The Buccaneer Reviews: ‘Dawn FM’

The album cover of Abel Tesfayes new project, Dawn FM


The album cover of Abel Tesfaye’s new project, ‘Dawn FM’

Jack Larson, Editor-in-Chief

Following up the commercial success of his 2020 LP After Hours, Abel Tesfaye, known by The Weeknd, keeps a similar 80s pop sound in his new album Dawn FM.

So far, Tesfaye’s project has been generally well-received, as Metacritic gave it a rating of 88/100, and Rolling Stone had the album at 4/5 stars.

However, the album has been controversial for some, as its low points, like Lil Wayne’s feature on I Heard You’re Married, has sparked negativity from many reviewers as some of his lyrics have been deemed as vulgar and immature. Besides the awkward feature from Lil Wayne, many listeners will find themselves skipping Tesfaye’s pointless interlude of Every Angel is Terrifying, which adds nothing besides extra time to the consumer’s listen through of the album.

The album starts off with a short introduction with the album’s title track, Dawn FM. It lays down the setting of the audience listening to a radio station hosted by Jim Carrey, as opposed to simply listening to a standard everyday album.

Using a voice changer to greatly deepen his voice, Tesfaye follows up the introduction with one of his most creative tracks yet, Gasoline. Being the first “real” song of the album, it starts off his fifth studio album strong, telling the story of a broken Tesfaye who has pretty much lost all hope.

He then moves onto the three track lineup of How Do I Make You Love Me?, Take My Breath, and Sacrifice, all following a story of The Weeknd falling in love with a girl, but then doubting himself and his abilities to keep her around.

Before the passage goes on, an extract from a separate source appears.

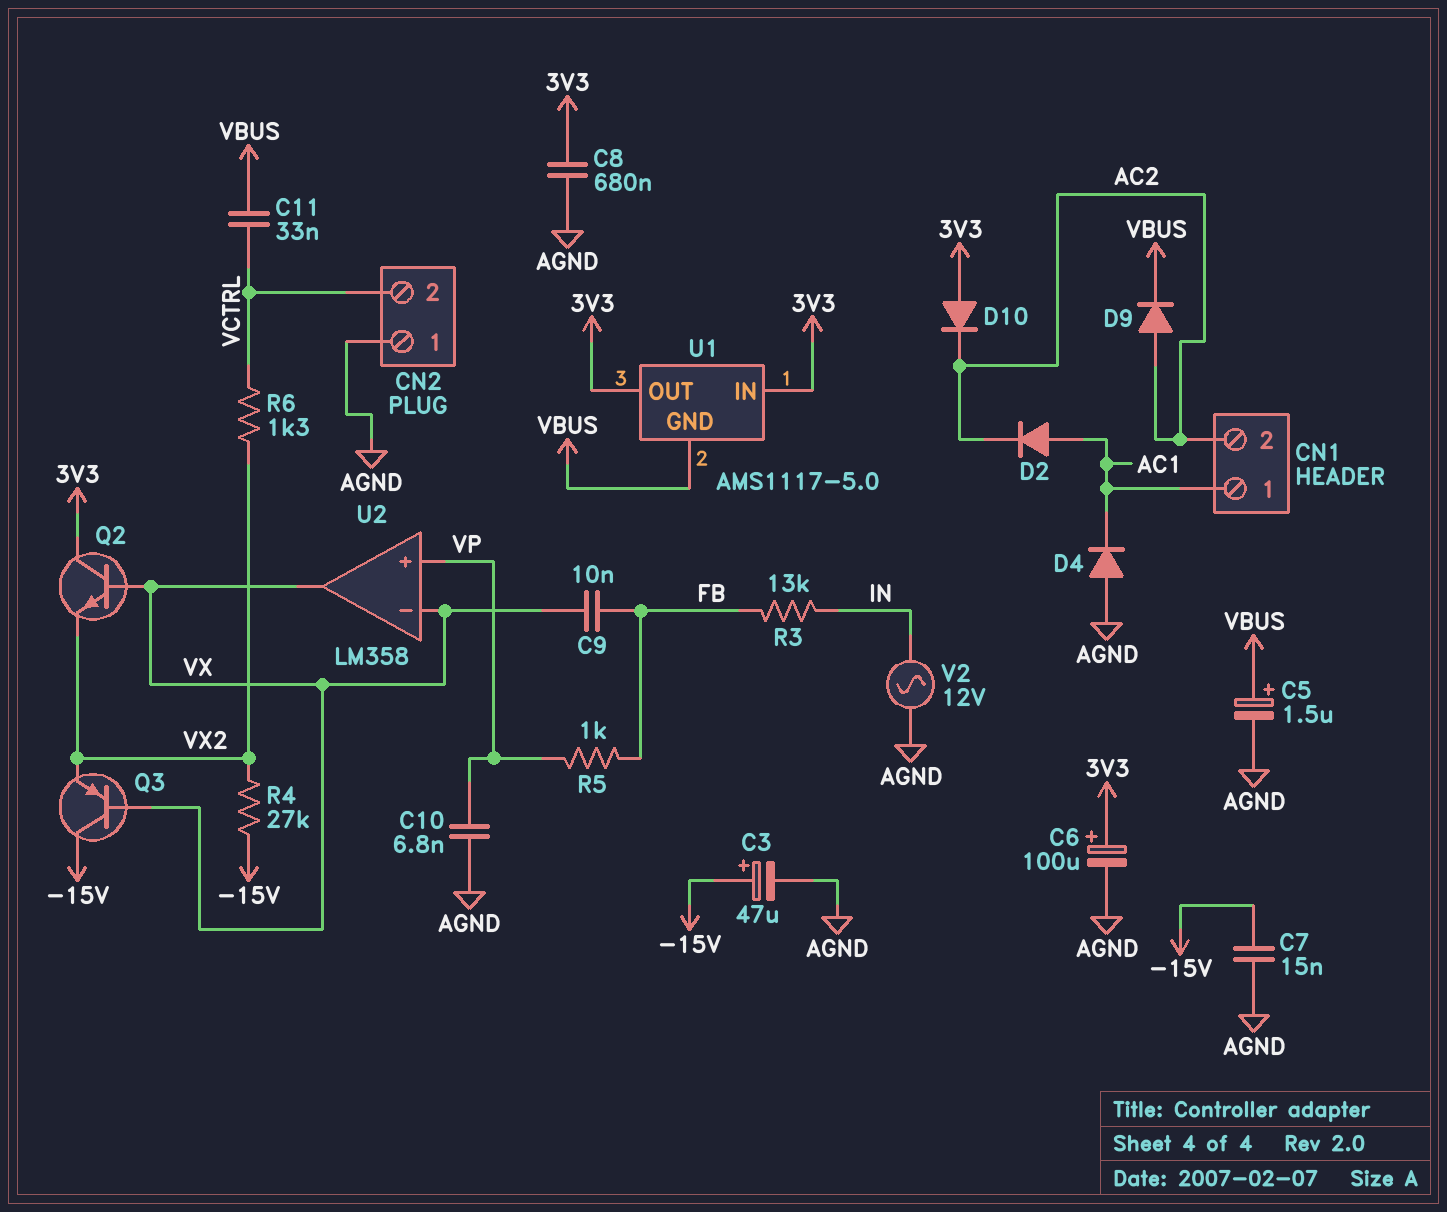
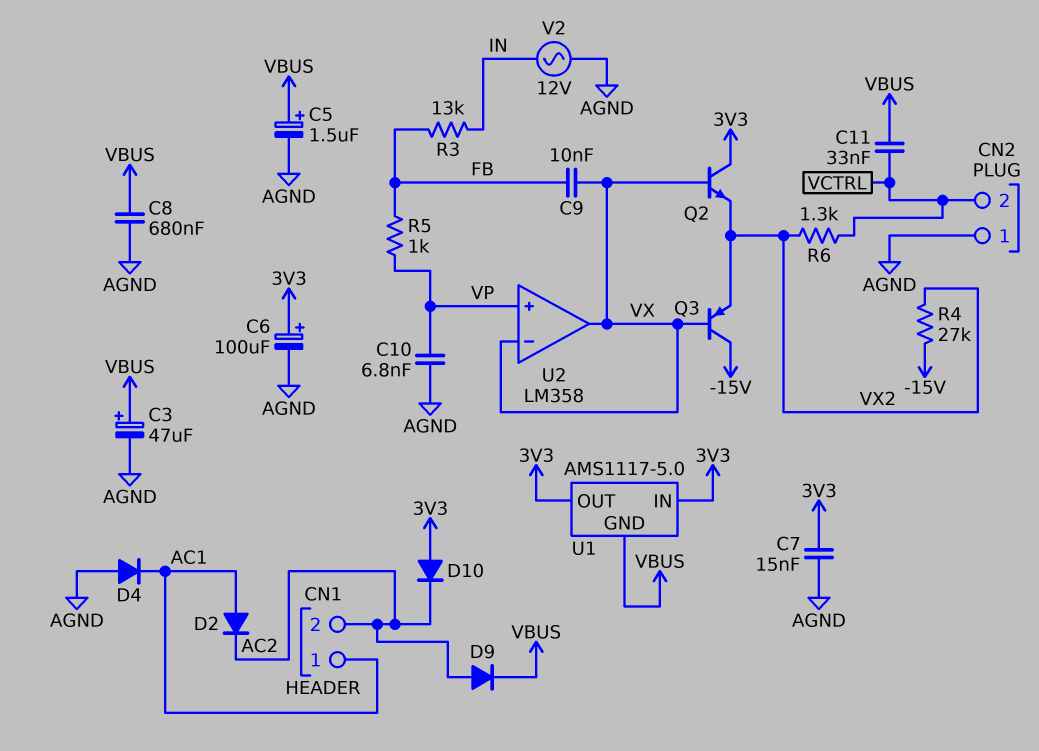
C3: 47uF (plus -15V, minus AGND) -> 47uF (plus VBUS, minus AGND)
C7: 15nF (-15V, AGND) -> 15nF (3V3, AGND)
C8: 680nF (3V3, AGND) -> 680nF (AGND, VBUS)

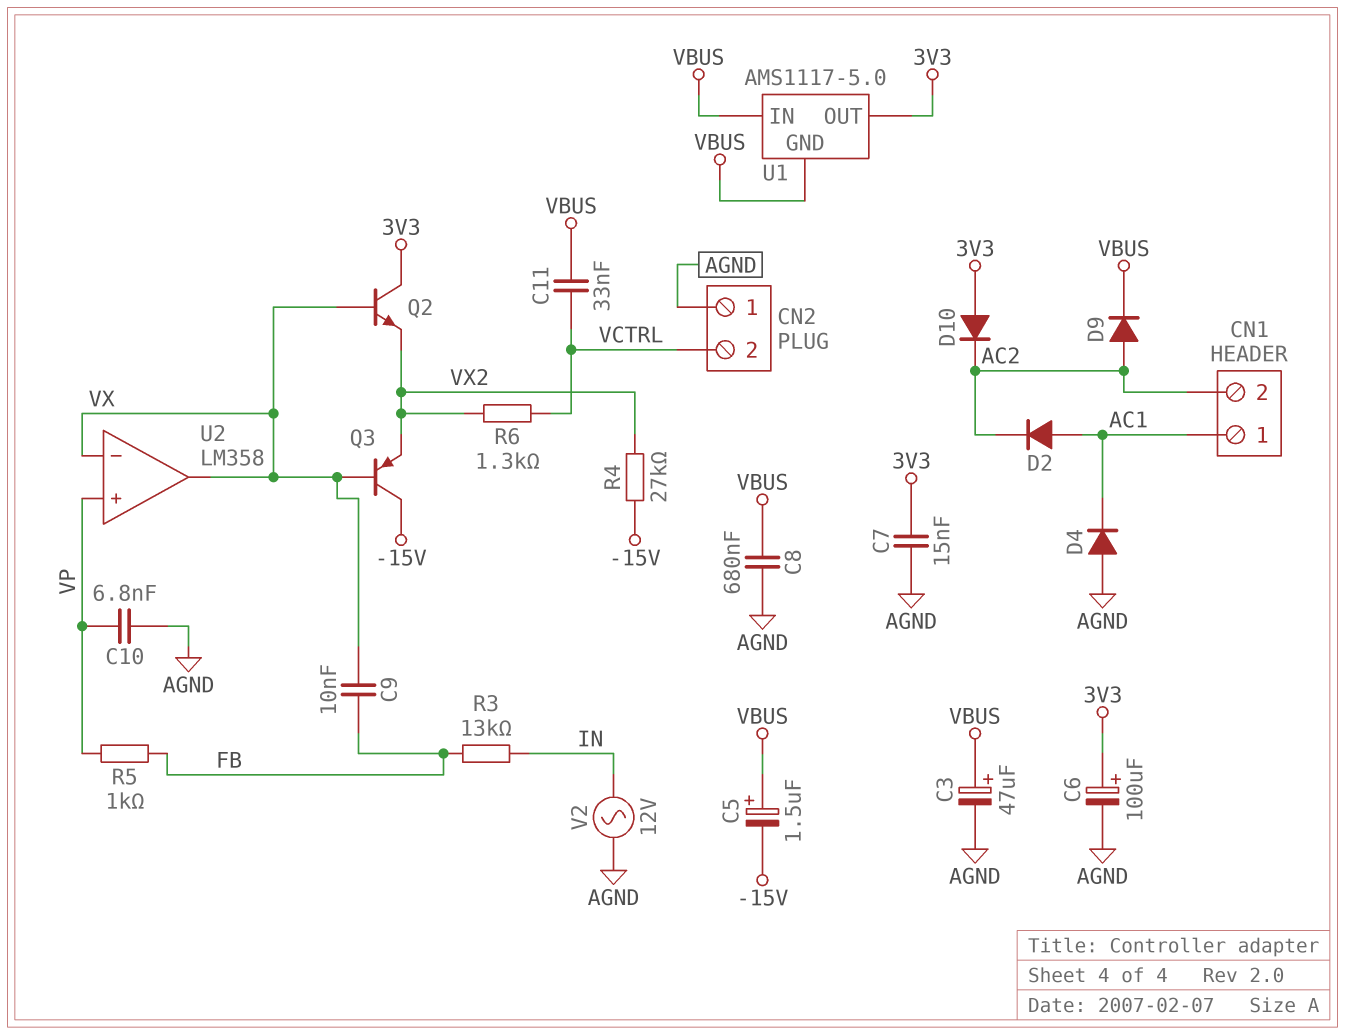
C5: 1.5uF (plus VBUS, minus AGND) -> 1.5uF (plus VBUS, minus -15V)
U1 pin IN: 3V3 -> VBUS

These tracks, which all are evidence of Daft Punk’s influence on Tesfaye’s music, all show his love for the dance and electronic genres of music, while still keeping a Michael Jackson sound on Sacrifice.

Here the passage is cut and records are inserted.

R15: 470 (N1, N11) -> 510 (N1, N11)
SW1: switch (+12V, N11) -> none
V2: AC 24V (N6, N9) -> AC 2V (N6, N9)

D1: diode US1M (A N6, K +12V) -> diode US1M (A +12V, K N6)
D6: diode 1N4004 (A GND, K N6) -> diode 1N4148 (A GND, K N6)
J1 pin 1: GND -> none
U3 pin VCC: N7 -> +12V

The first half of the album is an absolute delight for all R&B fans, as his sound in Out of Time and How Do I Make You Love Me? are classic rhythm and blues genre sounds that many average listeners would be able to appreciate.

The album has great momentum all the way up until Best Friends. Following up a calm track with a feature from Tyler, The Creator, the album loses it’s energy as past Here We Go Again… Tesfaye’s songs lose the unique and distinct sounds he had in the early half of the album.

In Best Friends, Tesfaye sings about how he wants to keep the same relationship in his life but rather to have it as a friendship rather than an intimate relationship. The lyrics and the song really aren’t bad, but the song is plainly forgettable and overshadowed by nearly every other track in Dawn FM.

As the second half has some low points one positive point would be Is There Someone Else? Being another classic R&B sounding track that Tesfaye has seemingly mastered, the song delivers a message of Abel having trust issues with a girl he loves. The beat and groove of the track mixed with the singers smooth vocals are really what makes it.

Unfortunately, the song has a continuous transition into another one of the low points, Starry Eyes, easily the most forgettable track on the album, with a hollow backing and a cliche message.

To follow up a guaranteed skip, Tesfaye comes up with… well… another skip. Every Angel Is Terrifying serves as another interlude which, for the first half, seems to have somewhat meaning to the story he is trying to convey. However, this is firmly proven wrong as at just about the halfway point of the song, the beat switches up to a radio advertisement for “Afterlife.” It is a disappointing subversion of expectations, and because of this the track adds absolutely nothing to the narrative, but only promotes the radio station ideal of the album.

Later on is I Heard You’re Married, an actual catchy song that one would find stuck in their head. However, the song has had mixed opinions from the public as Lil Wayne’s feature on the track has not been well received, as some of his lyrics are blatantly immature and laughable.

The Weeknd finishes off Dawn FM strongly with the final song of the album, (but only the second to last track,) Less Than Zero. Coming back full circle to Gasoline, Tesfaye portrays the same message of self doubt while being sentimental of what he once had, over a catchy synth, and guitar background with a similar feeling to his hit off After Hours, Save Your Tears. The song is for sure one of the higher points of the album, and has strong feelings of nostalgia.

The album finishes off with Phantom Regret by Jim, Jim Carrey’s three-minute long spoken-word track. Carrey communicates the idea that to achieve happiness, one must find it within themselves, a proposition that would make sense of The Weeknd’s pain throughout the story he tells. The spoken-word track was a neat way to end off the album, as Carrey’s delivery is spot on and the message fits well into the overall story of the album.

All around, The Weeknd’s Dawn FM was a strong follow-up to After Hours. It had its highs and its lows, but new songs like Sacrifice, Out of Time, and Less Than Zero, compensate for all the low points of the project.

The Buccaneer rates Dawn FM at 4/5 stars.